‘Butcher’s Bluff’ Review: An Over-Stuffed Slasher Throwback with a Messy Script

William Instone and Matt Rifley’s Butcher’s Bluff positions itself as a throwback to the heyday of the slasher film. There are prominent themes and elements from classic horror in this stalk-and-slash film, but the filmmakers don’t bring many original ideas to the table. The lack of innovation makes Butcher’s Bluff feel more like a fan film than an original creation. Not to mention, the script is kind of a mess.
The setup for Butcher’s Bluff is this:
A group of film students from Austin travel by RV to a remote part of Texas to capture documentary footage for a class project. Their film will attempt to uncover the truth about a series of murders allegedly committed by a man in a pig mask who locals call the Hogman. At the onset, the cast isn’t sure if the subject of their documentary is mere folklore or something more sinister. As the aspiring filmmakers learn more about Hogman lore, they find that his existence is much more than legend. He is a ruthless killing machine and the film students are now in his sights.

The Butcher’s Bluff creative team is clearly comprised of horror fans. I appreciate their love for the genre. However, it seems they forget that a little homage goes a long way. Rather than paying tribute to the classics before carving out its own course, the picture cobbles together core elements from several superior films to craft its entire narrative.
The flick borrows liberally from Halloween (the Hogman is an escaped mental patient who returns to his stomping grounds to continue his reign of terror), Motel Hell (the pig mask and the Hogman’s wardrobe are nearly identical to Farmer Vincent’s getup), and The Blair Witch Project (film students making a documentary about a local legend). Loose inspiration can be fun and nostalgic when used in moderation, but copying and pasting narrative elements from celebrated films does little to help an original production stand on its own.
Many of the picture’s problems stem from a messy screenplay.
A lot of the dialogue comes across like it’s being recited by characters in an ‘80s horror film, but Butcher’s Bluff is set in the present. It’s okay to ape the classic horror vibe. However, if you want the viewer to buy the conceit that these characters are in their early 20s, going to film school in a liberal city, you need to script them accordingly.
Screenwriters William Instone and Renfield Rasputin’s screenplay reads as out of touch with contemporary youth culture. The key players here don’t feel anything like Gen Z film students. For instance, no one bats an eye at one character’s casual use of the R-word. Not only is the apathetic response unrealistic, but the lack of couth adds nothing to the film, only serving to make the paper-thin characters even less tolerable.
The aforementioned incident is compounded by more inexplicable choices. There’s a glut of crude humor, gross-out gags, sex scenes solely for the sake of titillation, and an overall lack of cultural sensitivity throughout.

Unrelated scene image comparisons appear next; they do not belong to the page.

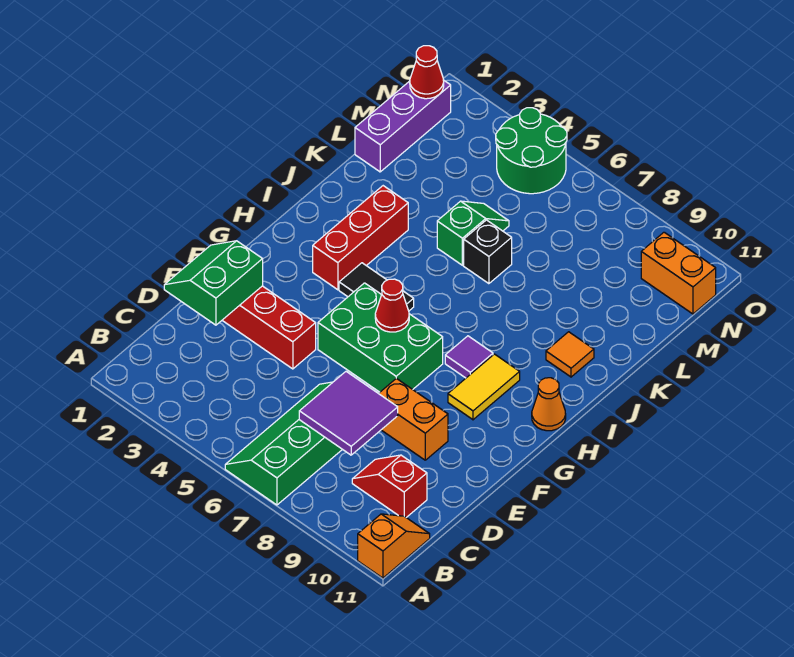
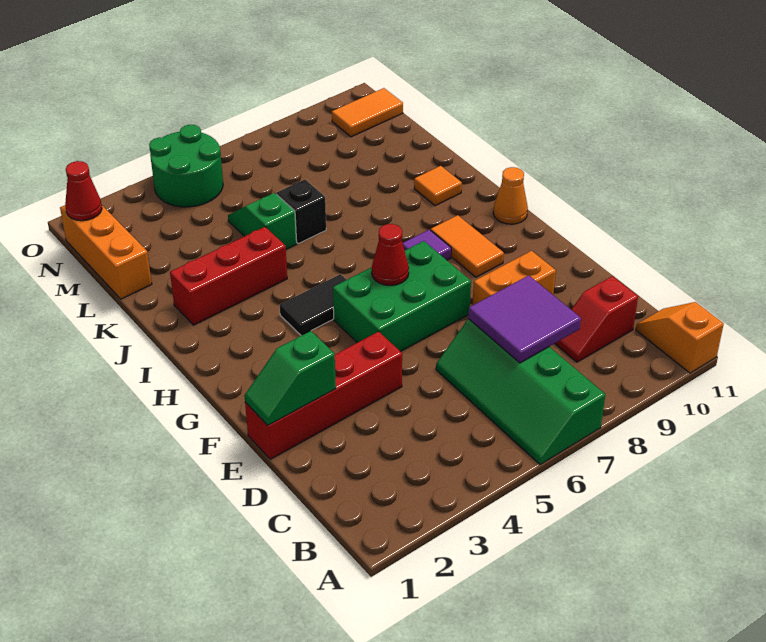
green slope D1:E2 level 2 top 2 -> green slope E1:E2 level 2 top 2
yellow tile G9:H9 level 1 -> orange tile G9:H9 level 1
red brick H3:J3 level 1 -> red brick J2:J4 level 1
purple brick L1:N1 level 1 -> orange brick L1:N1 level 1
orange brick N10:N11 level 1 -> orange tile N10:N11 level 1

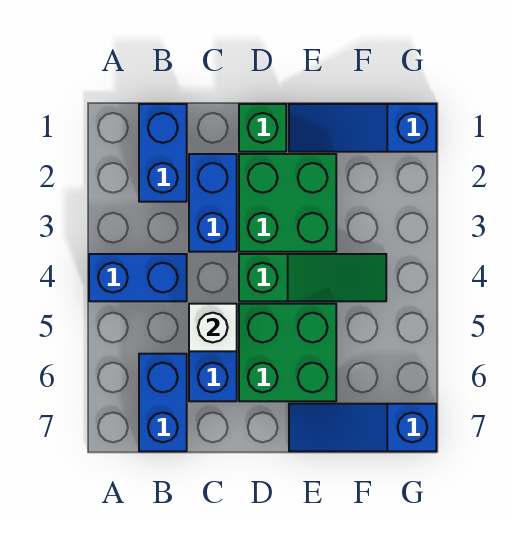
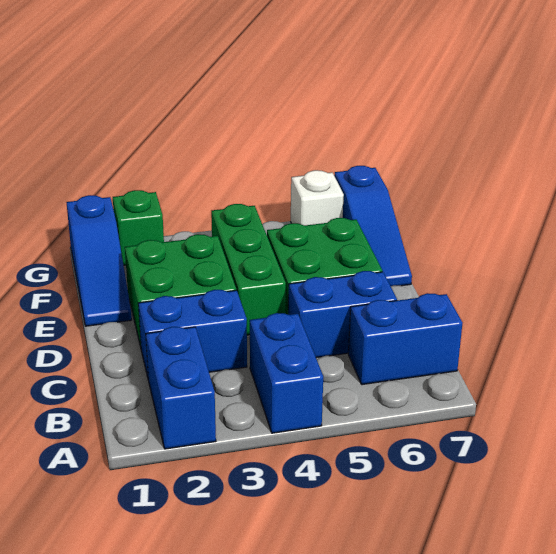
blue brick B1:B2 level 1 -> blue brick A2:B2 level 1
white brick C5 level 2 -> white brick G6 level 1
green brick D1 level 1 -> green brick G2 level 1
green slope D4:F4 level 1 top D -> green brick D4:F4 level 1

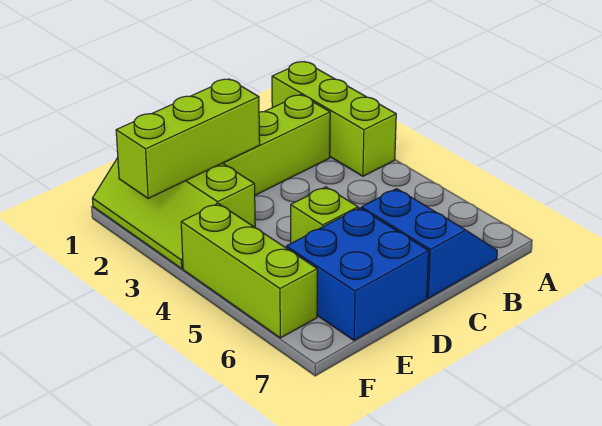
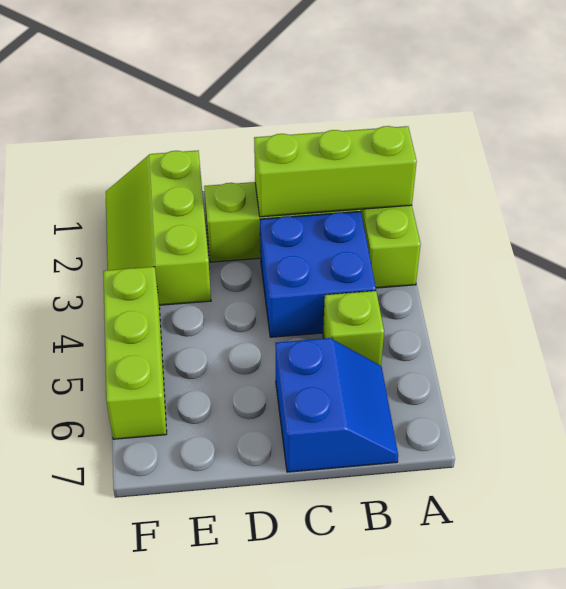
lime brick D2:F2 level 2 -> lime brick A2:C2 level 2
lime brick D5 level 1 -> lime brick B5 level 1
blue brick D6:E7 level 1 -> blue brick B3:C4 level 1

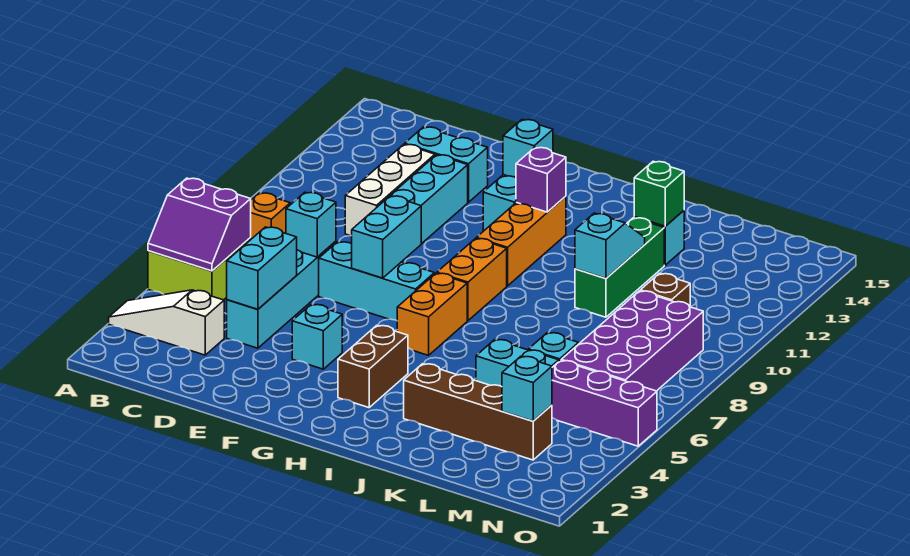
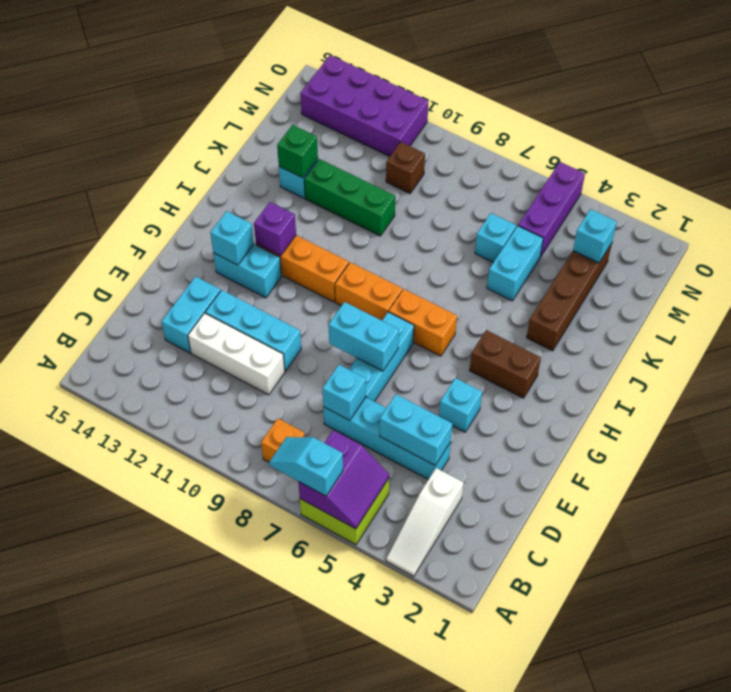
cyan slope K10:K11 level 2 top 10 -> cyan slope A6:A7 level 3 top 6
purple brick M6:N9 level 1 -> purple brick N11:O14 level 1

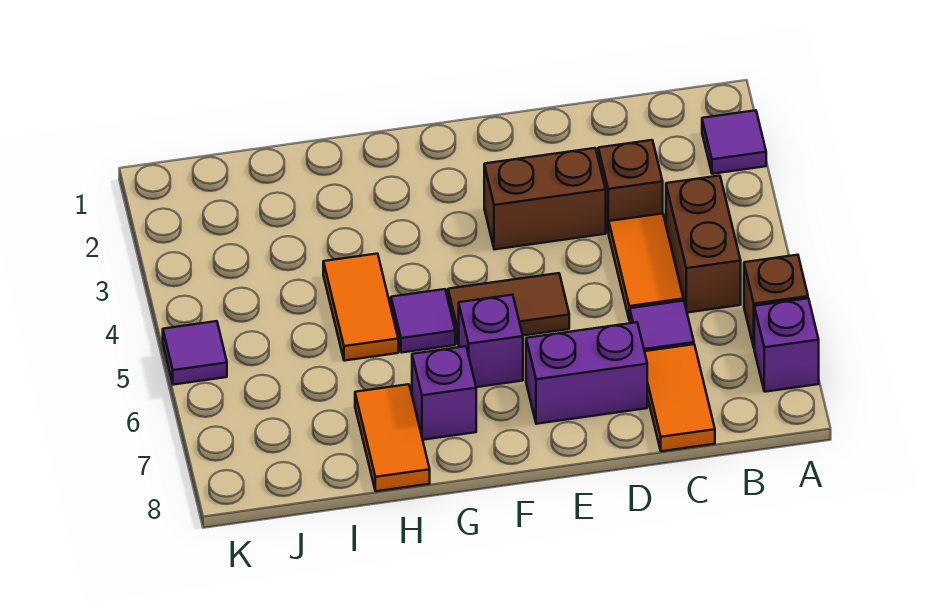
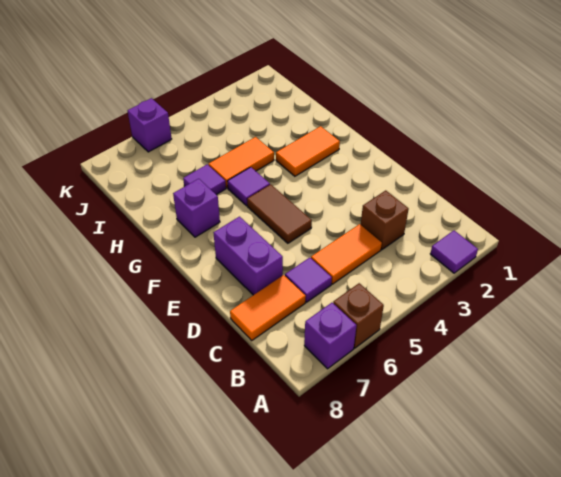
brown brick B4:B5 level 1 -> none
brown brick D3:E3 level 1 -> none
purple brick F6 level 1 -> purple brick K6 level 1
orange tile H7:H8 level 1 -> orange tile G2:G3 level 1
purple tile K5 level 1 -> purple tile H6 level 1

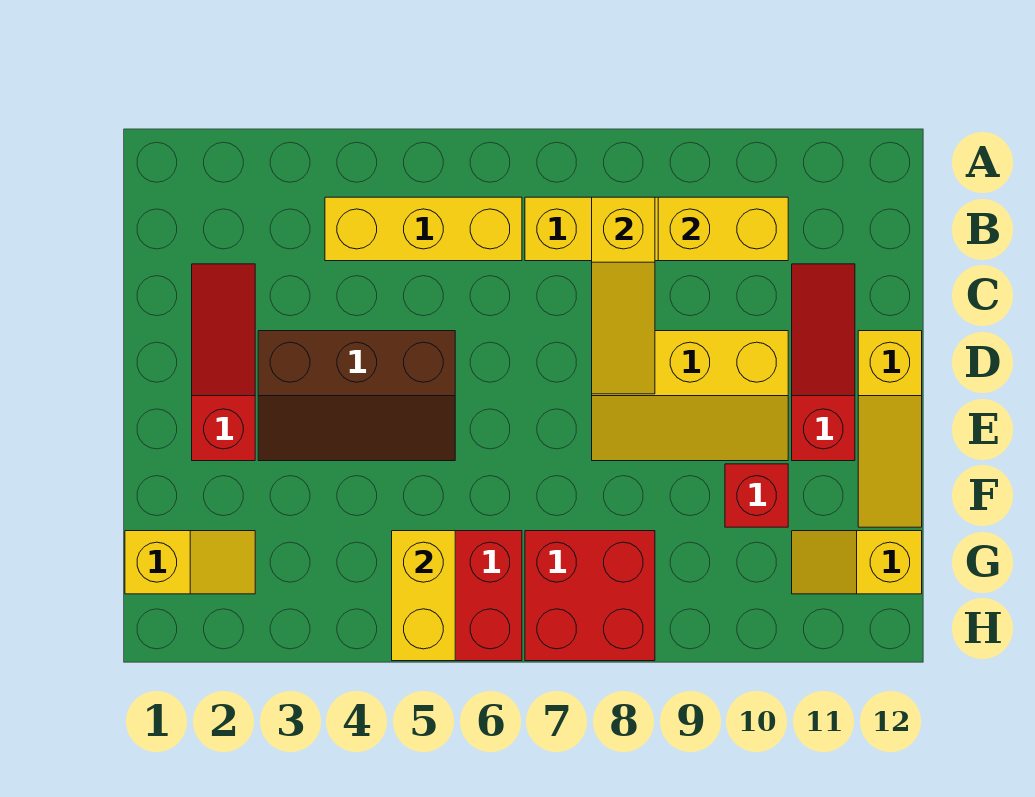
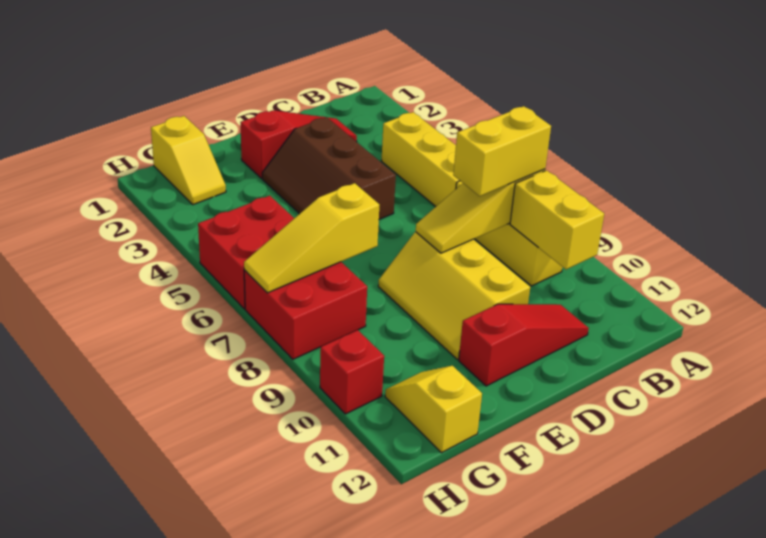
yellow slope D12:F12 level 1 top D -> yellow slope F7:H7 level 2 top F
red brick F10 level 1 -> red brick H10 level 1
yellow brick G5:H5 level 2 -> yellow brick B8:C8 level 3

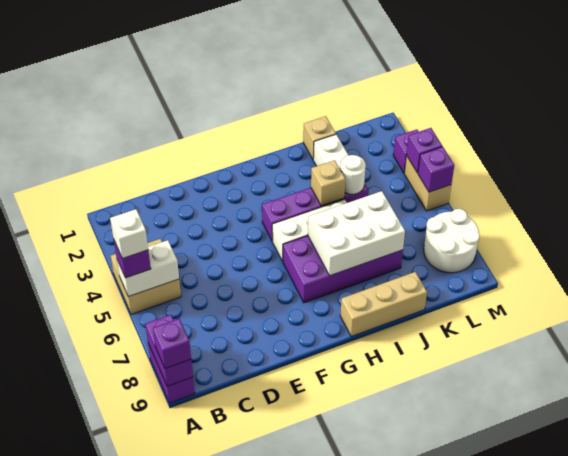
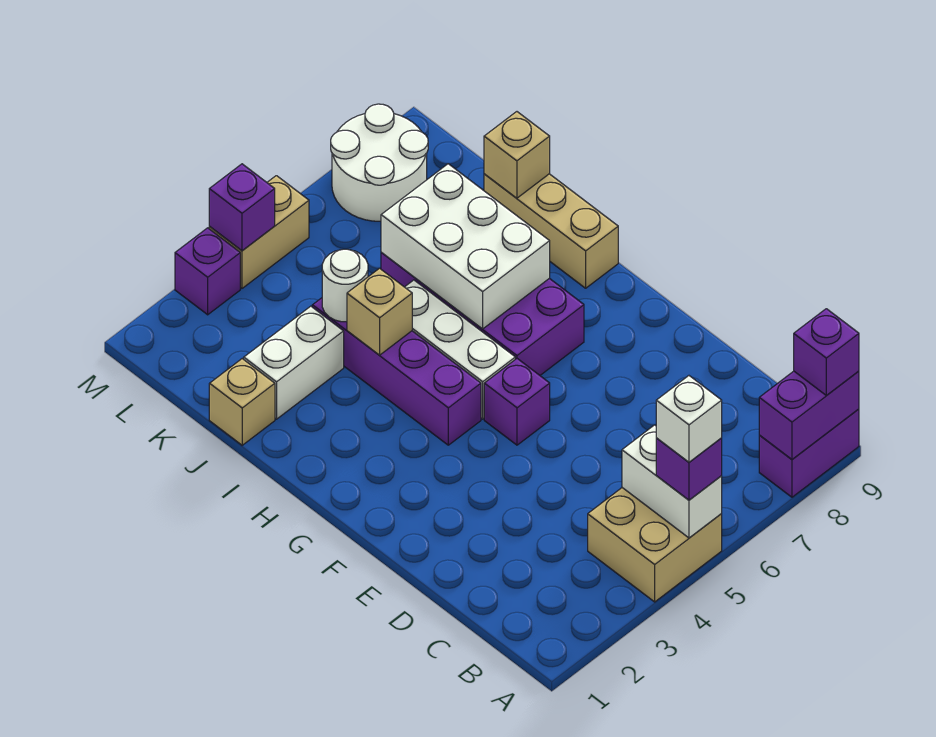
none -> tan brick J9 level 2
purple brick M5 level 2 -> purple brick F5 level 1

Butcher’s Bluff is too damn long.
Another major issue is the film’s overstuffed runtime. Butcher’s Bluff features far too many characters. The film goes on and on and on. Butcher’s Bluff clocks in at more than two hours. 45 minutes of the runtime should have been excised from the script before the cameras rolled. Multiple tertiary characters pop up just to die off. Worse yet, the payoff is minimal because many of the deaths unfold outside the frame. I respect the body count aspirations. However, you can’t make an effective body count film where the majority of your deaths transpire off-camera.
The film has a couple of well-respected names on its overstuffed casting roster. Paul T. Taylor and Bill Oberst Jr. are each capable and competent actors. However, both are working with a rough script that paints them as larger-than-life caricatures. Not to mention, neither of them is particularly integral to the film. Each could have been written out without too much retooling required. Both have ties to a wholly unnecessary subplot about marijuana crops.
All of the characters that are actually integral to the plot are one-note. The film is absent an emotional core or even one compelling character. That leaves the viewer with no one to cheer for or even care about.
Butcher’s Bluff could have worked better with a major rewrite. As it stands, the film is a slog to sit through and I’d suggest taking a pass. If you’re curious, you can currently find the flick on VOD via Breaking Glass Pictures.
Summary
A rough script keeps ‘Butcher’s Bluff’ from connecting.